Anaconda was revamped to use yum and this "feature" has not been added
back.
> The connection is why are we making software? Is it for the developers
> or for the users? Is there any way to come to a middle ground where
> both perspectives merge?
> Some of the latest changes comparatively resemble going into someone's
> house and they have music that you dislike. you might ask them if they
> could change the selection. They respond back with it is my house,
> radio or a similar comparison. Of course one either departs or argues
> a bit more.
> Basically, a compromise should make and questions should be proposed
> as to how a common resolution can be met middle ground.
> Sorry, my thought process for grouping concepts.

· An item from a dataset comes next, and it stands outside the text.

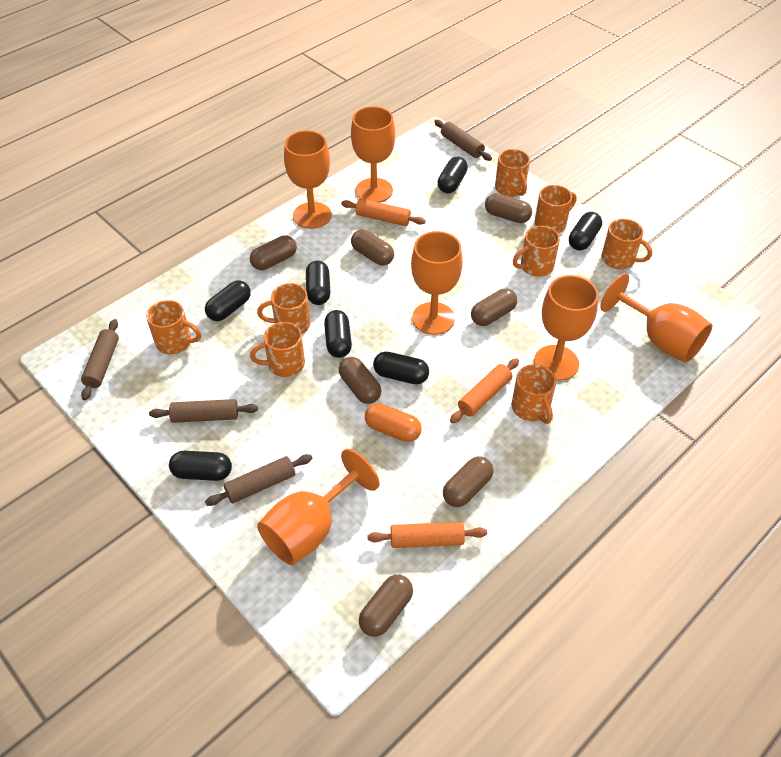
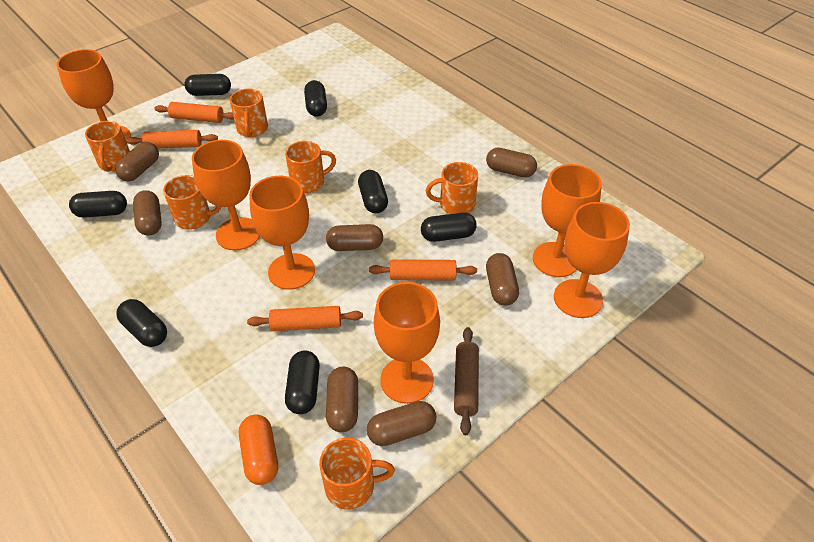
brown rolling pin: 4 -> 1
orange mug: 8 -> 6
orange rolling pin: 3 -> 4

Deviating from the original topic requires a new thread. If you are
going on a rant on whether software is designed for users or developers,
atleast do it in a different thread so that people can selectively
ignore it if they dont want to read on that topic.
>
> I believe the fact that metacity does not currently work and did work
> slightly before an upgrade with test 3 and its "stabilization" phase
> brought out issues with metacity comparative to previous desktop
> managers like enlightenment and other capable managers used throughout
> at least RHL 5.2 history.
Define "work". It works fine for me.
>
> It is becoming obvious that making a system which is limited in
> functionality or reduced user configurability is not possible with
> upstream adherence and reduced patches.
Talk to upstream, fork it or use a alternative. Try talking with bug
reports and feature requests since they are specific enough compared to
calling something non working when it does.